Posted: Sat Jul 06, 2019 9:50 am
by joe817
I thought this interesting and didn't know much about it. I thought I'd pass it along:

KARNACK, TEXAS. Karnack is at the intersection of Farm roads 134 and 449, on the Louisiana and Arkansas Railway near Caddo Lake in northeastern Harrison County. Its name reportedly derived from the supposition that its distance from Port Caddo (the northeastern port of entry for the Republic of Texas) was the same as that of Karnak from Thebes in ancient Egypt. In 1898 a post office opened at Karnack, and the community shipped cotton and other commodities. Caddo Lake oilfields began producing in 1906. By 1915 the community had a population of 100, a general store operated by Thomas Jefferson Taylor, and a gristmill and cotton gin owned by W. H. Wurtzburger.

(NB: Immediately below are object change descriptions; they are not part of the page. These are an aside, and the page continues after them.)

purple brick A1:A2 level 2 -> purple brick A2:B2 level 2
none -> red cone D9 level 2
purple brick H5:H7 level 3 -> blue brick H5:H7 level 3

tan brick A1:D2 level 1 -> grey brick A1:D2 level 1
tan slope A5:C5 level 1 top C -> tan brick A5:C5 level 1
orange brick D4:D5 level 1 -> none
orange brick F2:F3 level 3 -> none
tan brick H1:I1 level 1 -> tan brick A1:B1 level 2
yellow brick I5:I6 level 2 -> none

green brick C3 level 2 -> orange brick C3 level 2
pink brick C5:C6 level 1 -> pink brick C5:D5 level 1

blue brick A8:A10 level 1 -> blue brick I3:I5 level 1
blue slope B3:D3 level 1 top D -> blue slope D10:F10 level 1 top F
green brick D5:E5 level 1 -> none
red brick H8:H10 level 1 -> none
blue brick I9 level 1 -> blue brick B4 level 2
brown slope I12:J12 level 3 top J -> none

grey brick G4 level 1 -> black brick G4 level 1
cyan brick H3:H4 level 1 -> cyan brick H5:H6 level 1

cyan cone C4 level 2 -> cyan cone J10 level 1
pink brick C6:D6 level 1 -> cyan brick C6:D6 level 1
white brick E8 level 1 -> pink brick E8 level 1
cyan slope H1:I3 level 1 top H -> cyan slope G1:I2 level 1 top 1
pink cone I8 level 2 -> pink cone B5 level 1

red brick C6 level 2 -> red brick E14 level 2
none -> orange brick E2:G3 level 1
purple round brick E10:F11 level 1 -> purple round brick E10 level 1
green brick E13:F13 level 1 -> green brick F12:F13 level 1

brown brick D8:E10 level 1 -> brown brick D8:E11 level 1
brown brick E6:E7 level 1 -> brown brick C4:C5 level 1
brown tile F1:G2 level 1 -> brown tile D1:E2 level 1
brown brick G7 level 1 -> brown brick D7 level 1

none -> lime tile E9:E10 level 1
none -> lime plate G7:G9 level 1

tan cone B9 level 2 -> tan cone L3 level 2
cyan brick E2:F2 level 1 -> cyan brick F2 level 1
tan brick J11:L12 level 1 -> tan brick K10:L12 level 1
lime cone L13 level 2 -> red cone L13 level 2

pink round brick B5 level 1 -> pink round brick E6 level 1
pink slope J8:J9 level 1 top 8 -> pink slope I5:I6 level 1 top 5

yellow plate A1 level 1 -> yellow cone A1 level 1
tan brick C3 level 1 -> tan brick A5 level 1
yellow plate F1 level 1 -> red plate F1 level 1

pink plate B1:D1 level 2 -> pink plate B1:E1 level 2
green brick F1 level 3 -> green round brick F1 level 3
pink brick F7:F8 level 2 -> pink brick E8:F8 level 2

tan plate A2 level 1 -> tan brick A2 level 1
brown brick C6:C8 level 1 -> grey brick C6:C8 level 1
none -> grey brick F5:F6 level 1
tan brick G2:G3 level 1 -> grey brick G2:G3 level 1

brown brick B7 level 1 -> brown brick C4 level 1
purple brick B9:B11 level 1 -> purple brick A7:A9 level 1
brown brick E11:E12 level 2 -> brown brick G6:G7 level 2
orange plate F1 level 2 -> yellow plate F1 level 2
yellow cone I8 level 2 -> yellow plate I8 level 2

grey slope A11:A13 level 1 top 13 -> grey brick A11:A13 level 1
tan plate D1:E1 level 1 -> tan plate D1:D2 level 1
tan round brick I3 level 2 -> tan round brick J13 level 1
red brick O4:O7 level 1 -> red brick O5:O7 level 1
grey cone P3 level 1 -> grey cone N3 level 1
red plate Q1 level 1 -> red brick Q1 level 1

In 1927 Karnack's population was estimated at 400. By the early 1940s the community reported a population of 850 and twenty-two businesses. In 1989 Karnack had twelve businesses, and in 1990 it reported 775 residents. The population remained unchanged in 2000. Lady Bird Johnson's childhood home, a two-story, white-brick house from the era of antebellum Texas, is at a site 2½ miles southwest of town on State Highway 43. Karnack became known from 1989 to 1991 because of the destruction of Pershing IA and II missiles at Longhorn Army Ammunition Plant there.

LONGHORN ARMY AMMUNITION PLANT. The Longhorn Army Ammunition Plant, also called the Longhorn Ordnance Works, is a facility for the production of munitions located on a 8,500-acre site beside Caddo Lake at Karnack, Harrison County. In December 1941 the Monsanto Chemical Company selected the site for a facility for the manufacture of TNT, and the company began operation of the $22.5 million plant on October 18, 1942. By August 15, 1945, the plant had turned out 414,805,500 pounds of TNT.

The facility closed sometime in November 1945 and remained on standby until February 1, 1952, when it was reopened; it subsequently produced munitions and a variety of pyrotechnic devices under the management of the Universal Match Corporation until 1956. The Thiokol Chemical Corporation, awarded a contract in 1952 for producing solid-fuel rocket motors for the army, built a facility at Longhorn for that purpose between 1953 and 1955. Rocket motors of various kinds were produced at Longhorn until early 1971.

The Vietnam War brought an increased demand for pyrotechnic devices, and the Longhorn plant resumed production of such items as flares and ground signals in the 1960s. In 1987 the plant continued to manufacture illuminating devices for the army under the direction of Thiokol, Incorporated, and employed some 962 workers. In 1989 LAAP was one of the sites selected to fire and destroy Pershing IA and II missiles under the terms of the Intermediate Nuclear Forces Treaty between the United States and the Soviet Union, a project completed in 1991.